Brodiaea santarosae
- Conservation status: Critically Imperiled (NatureServe)

Scientific classification
- Kingdom: Plantae
- Clade: Embryophytes
- Clade: Tracheophytes
- Clade: Spermatophytes
- Clade: Angiosperms
- Clade: Monocots
- Order: Asparagales
- Family: Asparagaceae
- Subfamily: Brodiaeoideae
- Genus: Brodiaea
- Species: B. santarosae
- Binomial name: Brodiaea santarosae T.J.Chester, W.P.Armstr. & Madore

= Brodiaea santarosae =

- Authority: T.J.Chester, W.P.Armstr. & Madore

Species of flowering plant

Brodiaea santarosae is a rare Brodiaea species known by the common name Santa Rosa brodiaea and Santa Rosa Basalt brodiaea. It is endemic to southern California, mostly in the region around the junction of Riverside and San Diego Counties and limited to ancient basaltic soils. There are only five known populations. It was once thought to be an intergrade of Brodiaea filifolia and Brodiaea orcuttii, but measurements found this to be false. It was described as a new species in 2006.

It is on the California Native Plant Society's list of rare and endangered species.

==Description==
It is a perennial producing an inflorescence bearing bright purple flowers that turn white towards the base of the flower. Each flower has six spreading tepals with a center containing three stamens and staminodes, which are flat sterile stamens lying against the tepals. There is a large variation in the type of staminodes for this particular species where 10% of flowers may have no staminodes, 5-10% of flowers have short staminodes that curve backwards, and the remaining have long staminodes. The plant has corms which is how it reproduces. The overall differences in flower part lengths and pedicel length of the B. santarosae is potentially due to the surrounding plants in the area that it grows in which consist of tall grasses.

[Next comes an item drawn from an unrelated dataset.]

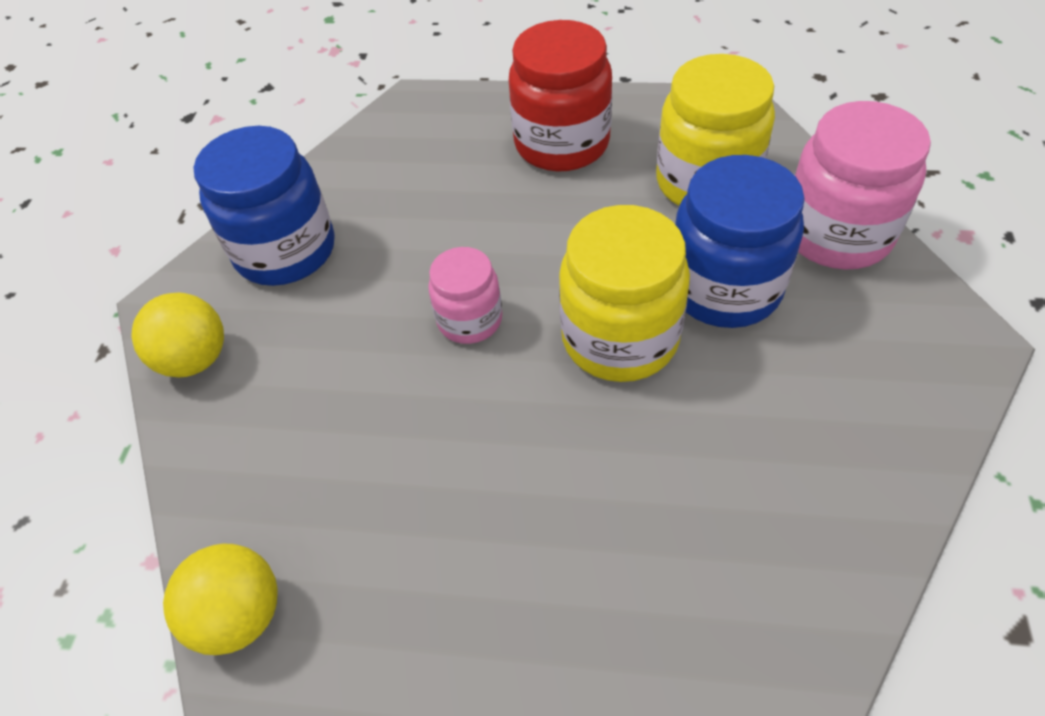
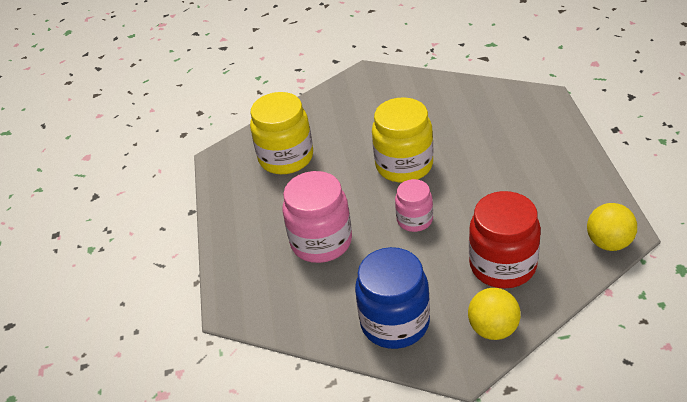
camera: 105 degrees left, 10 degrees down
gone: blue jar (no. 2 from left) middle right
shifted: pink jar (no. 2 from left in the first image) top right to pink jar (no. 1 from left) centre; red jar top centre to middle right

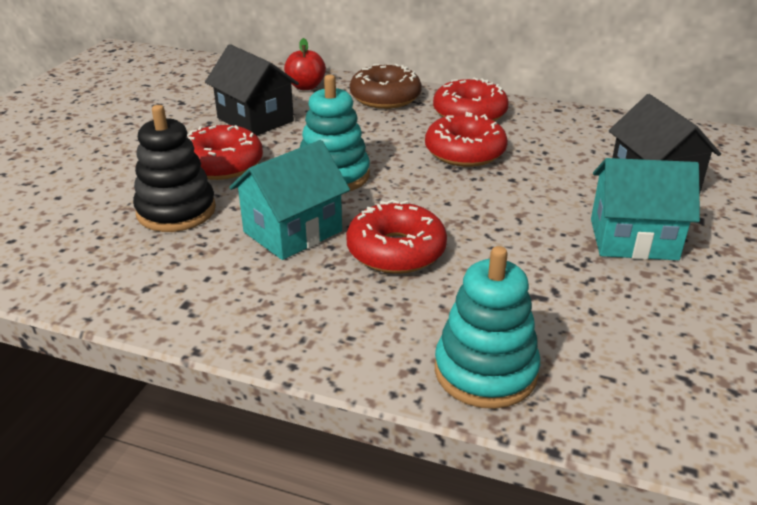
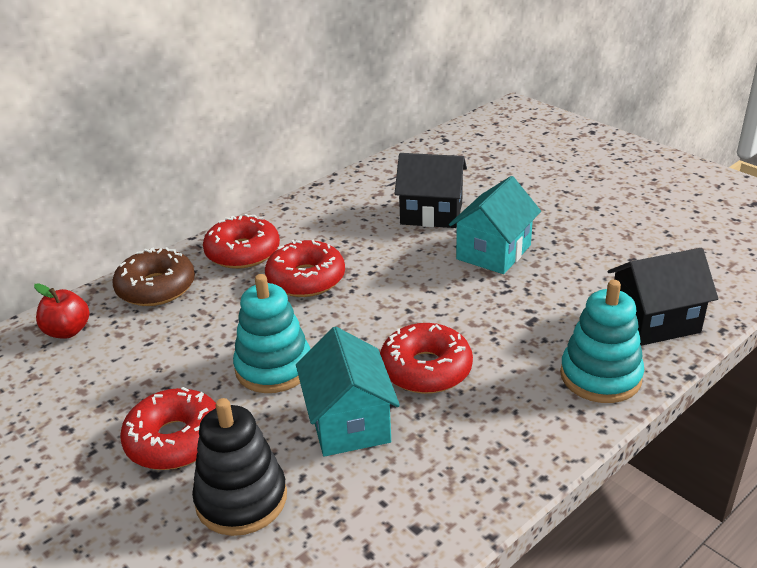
camera: 60 degrees left, 0 degrees up
shifted: black house (no. 1 from left in the first image) top left to black house (no. 2 from left) middle right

== Distribution and habitat ==
A concentration of B. santarosae can specifically be found in the Santa Rosa Basalt area which lies in Riverside County which is below San Bernardino County and above San Diego County. The flower grows between May and June in areas with elevation between 510 and 1050 meters. It is resilient to low water conditions and can even grow in disturbed habitats whereas the B. filifolia and B. orcuttii grow in habitats that are more wet. A loss of native habitat through the erosion of the Santa Rosa Basalt which has decreased by 97% is the main cause for its endangerment. There is approximately $}15km^{2$ worth of basalt and the spread of where the flower grows is equivalent to this area and likely does not exceed this area.

== Discovery ==
The B. santarosae is often confused with B. filifolia and B.orcuttii, and it was originally considered to be a hybrid of the two species but it is its own distinctive species. There is a separate species that is an actual hybrid of B. filifolia and B. orcuttii and the comparison of this hybrid species to the B. santarosae is what allowed for the B. santarosae to be described as a new species in 2006. It has 11 distinctive characteristics that differentiates itself from B. filifolia and B. orcuttii. Some characteristics include: flowers that are 40% larger than B. filifolia and B. orcutti flowers, with ovaries, inflorescence bracts, pedicels, and peduncles that are much longer, in comparison to B. filifolia and B. orcutti.